In economic terms, today’s healthcare system can be characterised as an arrangement of producer interests. It is an arrangement with any number of voices raised, all claiming the consumer or patient interest—but a notably weak voice of the consumer or patient themselves.

This arrangement of producer interests runs deep. We are talking about a 200 year-old (or more) process of institutionalisation—a process that has produced an imposing edifice of healthcare, buttressed by powerful elements:

  • Information asymmetries between clinician and patient;
  • Funding arrangements for activities not outcomes;
  • Persistent industrial practices that shape relations between clinicians, between primary care and specialisms, between clinicians and allied healthcare;
  • Capital formation processes that strongly influence the allocation of capital to physical assets, and certain types of assets at that, for instance acute hospitals;
  • Demarcation and boundary management issues that riddle the sector;
  • Training models that too often reflect and entrench existing boundaries; and
  • Relationships with bureaucracy that are inflected by government’s many and sometimes conflicting roles, including as funder, regulator and as itself a producer.

In parallel, technology and managerial systems have leapt ahead—leaving the healthcare sector flailing expensively; trying to deal with chronic disease, explosions in scientific knowledge and ageing populations using increasingly outmoded industrial, technological and managerial models.

Against this condition, one might suggest a number of prescriptions to foster business systems innovation. Clearly, micro-economic reform approaches have much potential value to offer

In part, the sector eluded such an approach during the major reform era due to its inherent complexity, the splayed nature of healthcare across all levels of government and across market sectors, its structural rigidities (including its connection with the rigidities of our federal) and its relatively unsurveyed nature. Governments at all levels fail to generate effective, system-wide regulatory and accountability frameworks because of their incomplete and fragmented coverage together with their essential complicity in the operations of parts of the sector.

The Productivity Commissioner has this week been reiterating the ready availability of savings in the healthcare of some 20 percent, by driving it towards levels of efficiency that it manages to achieve in some of its parts, but which it seems unable to generalise across the sector.

Twenty percent of the some $150 billion dollars that is expended annually on healthcare (by all payers) is more, at $30 billion, than any likely increase and nett reallocation of GST to healthcare is ever likely to achieve.
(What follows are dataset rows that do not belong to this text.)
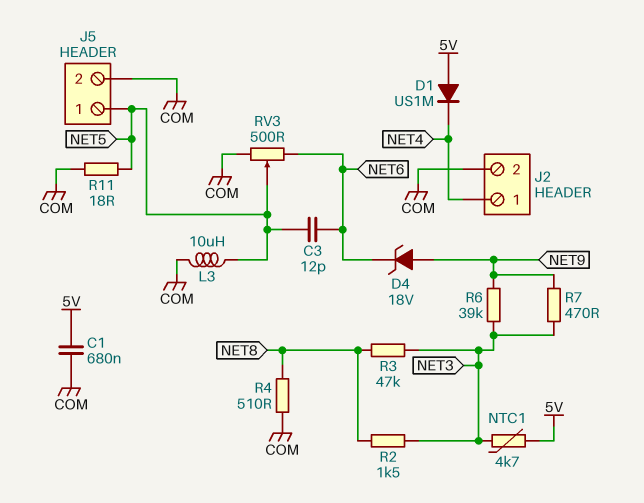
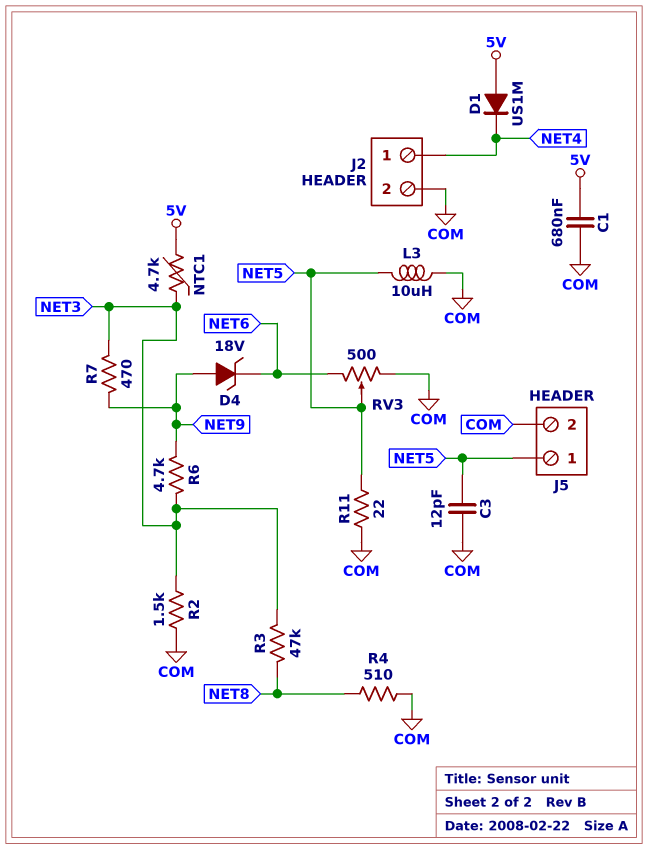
C3: 12pF (NET5, NET6) -> 12pF (COM, NET5)
R2: 1.5k (NET3, NET8) -> 1.5k (COM, NET3)
R6: 39k (NET3, NET9) -> 4.7k (NET3, NET9)
R11: 18 (COM, NET5) -> 22 (COM, NET5)

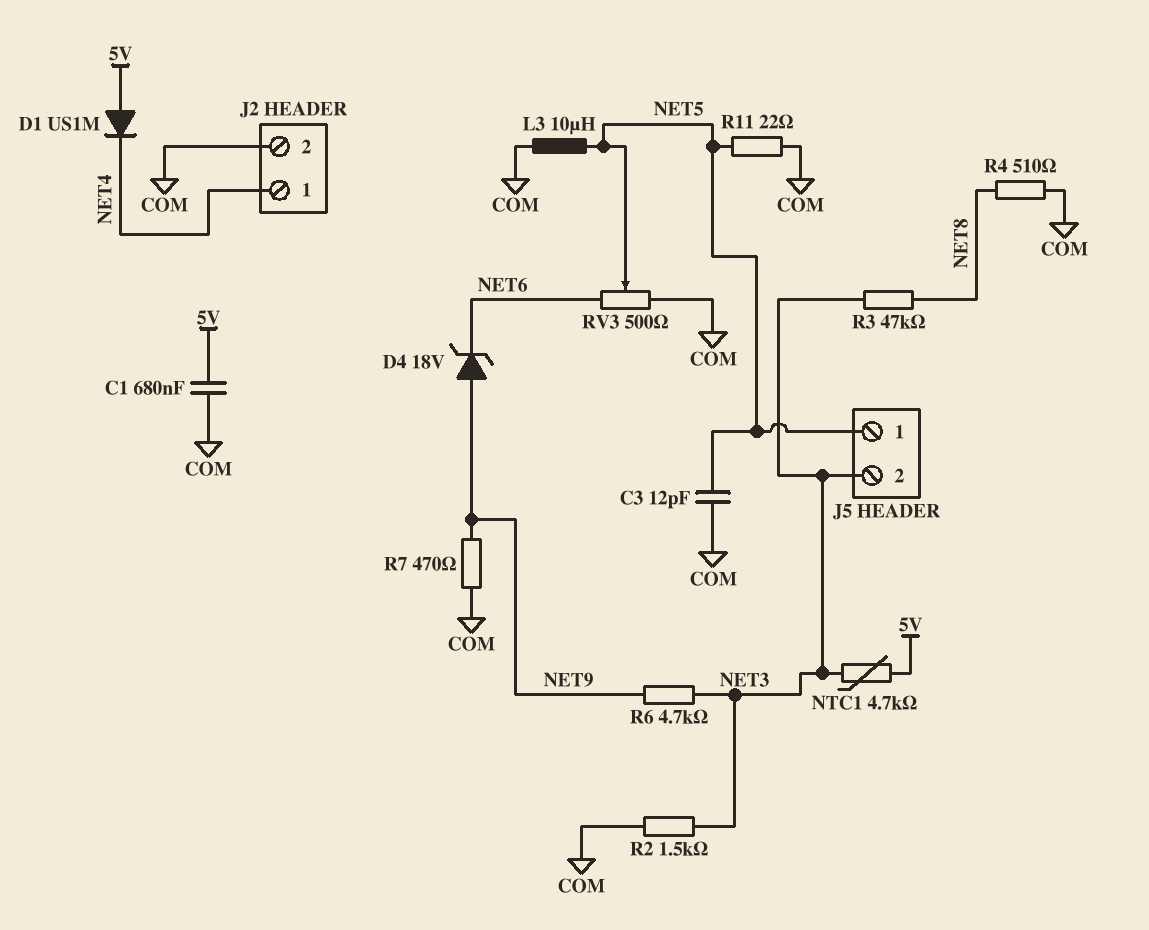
J5 pin 2: COM -> NET3
R7: 470 (NET3, NET9) -> 470 (COM, NET9)

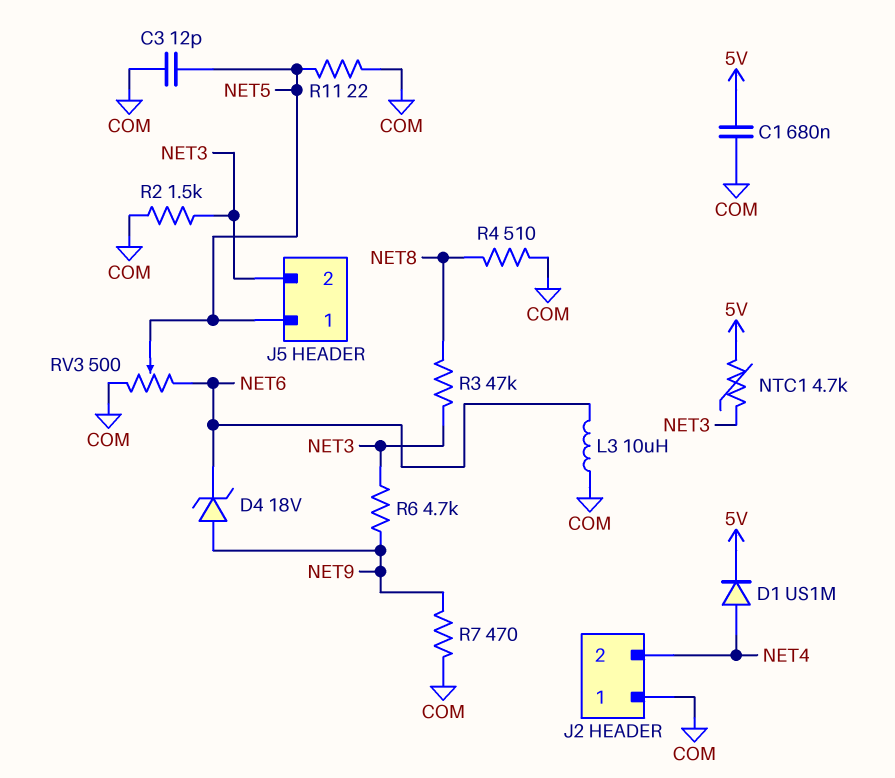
D1: diode US1M (A 5V, K NET4) -> diode US1M (A NET4, K 5V)
J2 pin 1: NET4 -> COM
J2 pin 2: COM -> NET4
L3: 10uH (COM, NET5) -> 10uH (COM, NET6)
Further, real and extensive business model innovation (rather than just improved accountability and efficiency in the current system) could lead to even more considerable improvements in the value achieved for our health dollar.

At the very least we need to invest in public, transparent and improving systems of measurement for healthcare and its participants. Even this limited call can raise howls of protest about the complex exceptionalism of healthcare by many a complicit stakeholder.

To them, I offer Galileo’s insight: “Measure what is measurable, and make measurable what is not so.”

Rohan Mead is Group Managing Director of Australian Unity Limited, and Chairman of the Business Council of Australia’s Healthy Australia Taskforce. This is an edited extract of a speech he gave at the Centre for Independent Studies conference on Health Innovation in Sydney on September 22.